The fact that Upstart has launched a loan product is telling: it’s a lot easier to sell debt, rather than equity, to institutional investors, who look at Upstart more for its underwriting technology than as a way of trying to disrupt the way we pay for education. (Upstart reckons that it has a comparative advantage in the loans-to-graduates space: it has a pretty good idea of how much they’re likely to be earning, while most lenders, looking at a blank credit report, will refuse to lend at any rate.)
That’s why Marco Rubio’s proposed bill is very likely to go nowhere. It’s a very aggressive piece of legislation: it allows these contracts to run up to a full 30 years, for instance; it pre-empts the rights of any state to regulate such contracts; and it makes all payments under such contracts “not includable” as a part of your gross income for tax purposes. Basically, Rubio seems to want to be able to privatize the ability to tax individuals for decades at a time, and turn what is currently a clear prerogative of the state into a simple contractual matter between citizens and corporations.
Even putting Rubio’s craziness to one side, however, the idea of a surtax on graduates — even if it’s implemented by the state — is hard to implement, and raises various other problems to boot. For instance: what happens with college dropouts? Do they have to pay the surtax for the years they went to college, even if they’re statistically worse off than high-school graduates? In general, do we really want to tax the one thing that pretty much everybody agrees we need more of?

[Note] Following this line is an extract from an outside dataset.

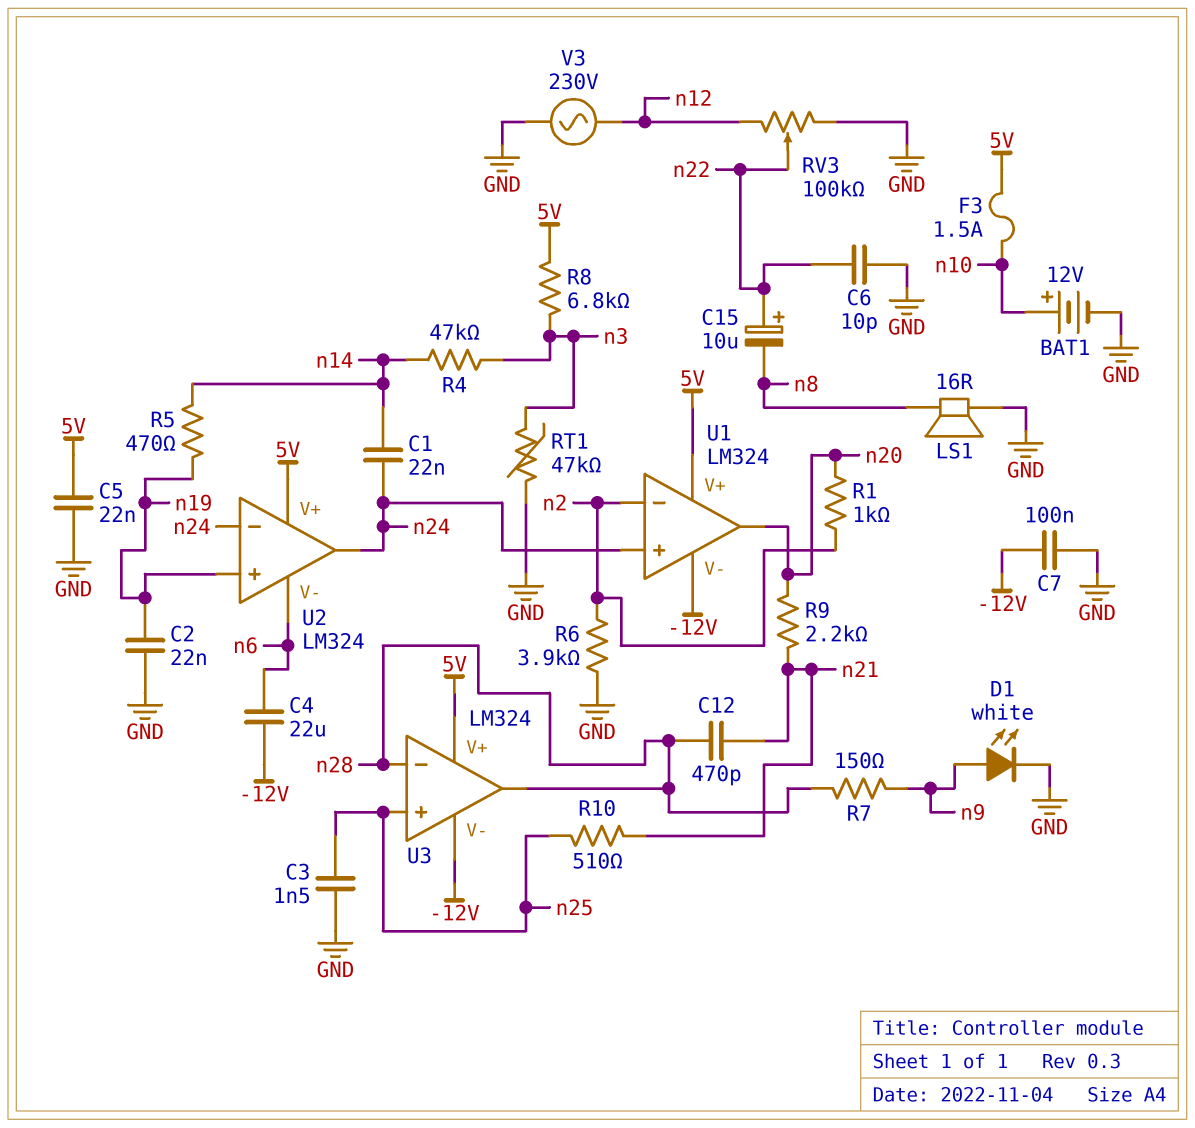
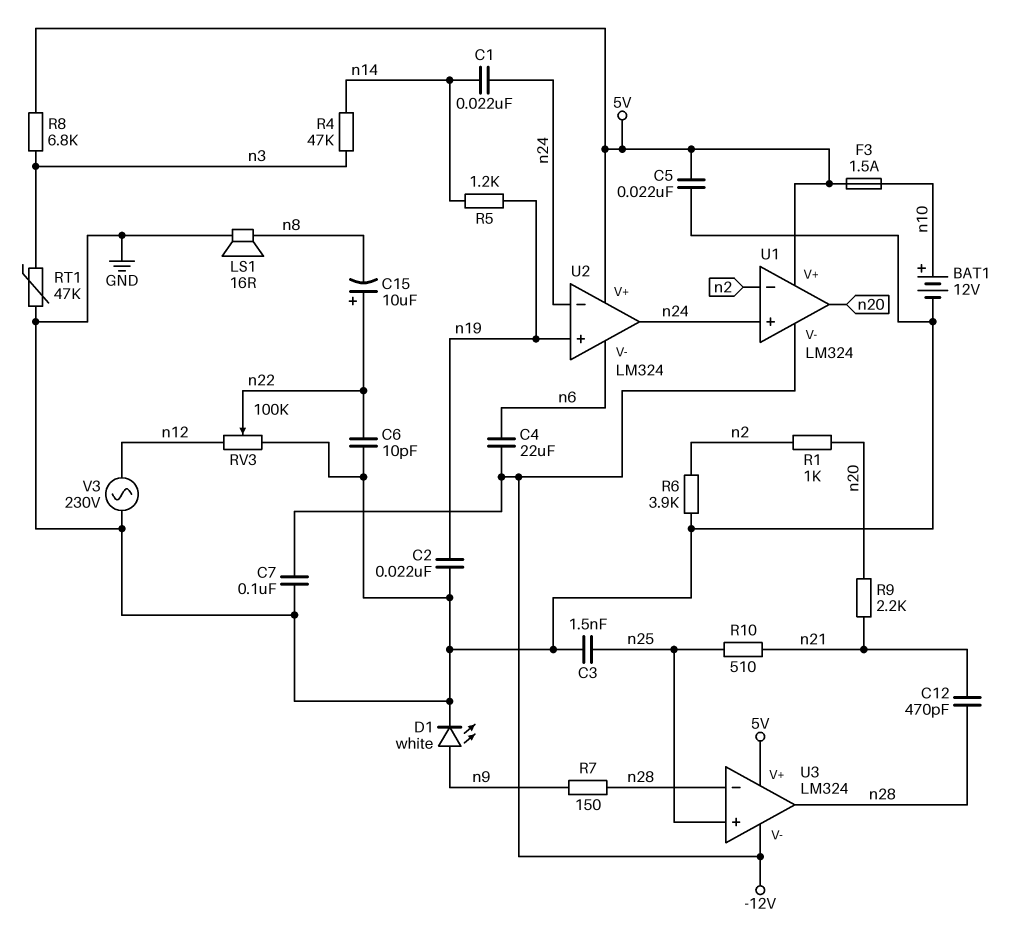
R5: 470 (n14, n19) -> 1.2k (n14, n19)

More broadly still, there are always ethical problems associated with the idea of buying and selling human beings — or even small percentage shares of them. (That’s one reason, I’m sure, why Upstart will let you buy a small share of a graduate, but won’t let you sell that share to anybody else.) The dreadful Fantex shares are up and running now, but I still hope and expect that Fantex will fail. Upstart I think has a brighter future — but probably more in loans than in income-share agreements. And as for state-levied graduate taxes, be they in Oregon, California, or anywhere else, I think we’re still a very long way from them actually being implemented. Especially given the broad opposition they’ve already managed to elicit.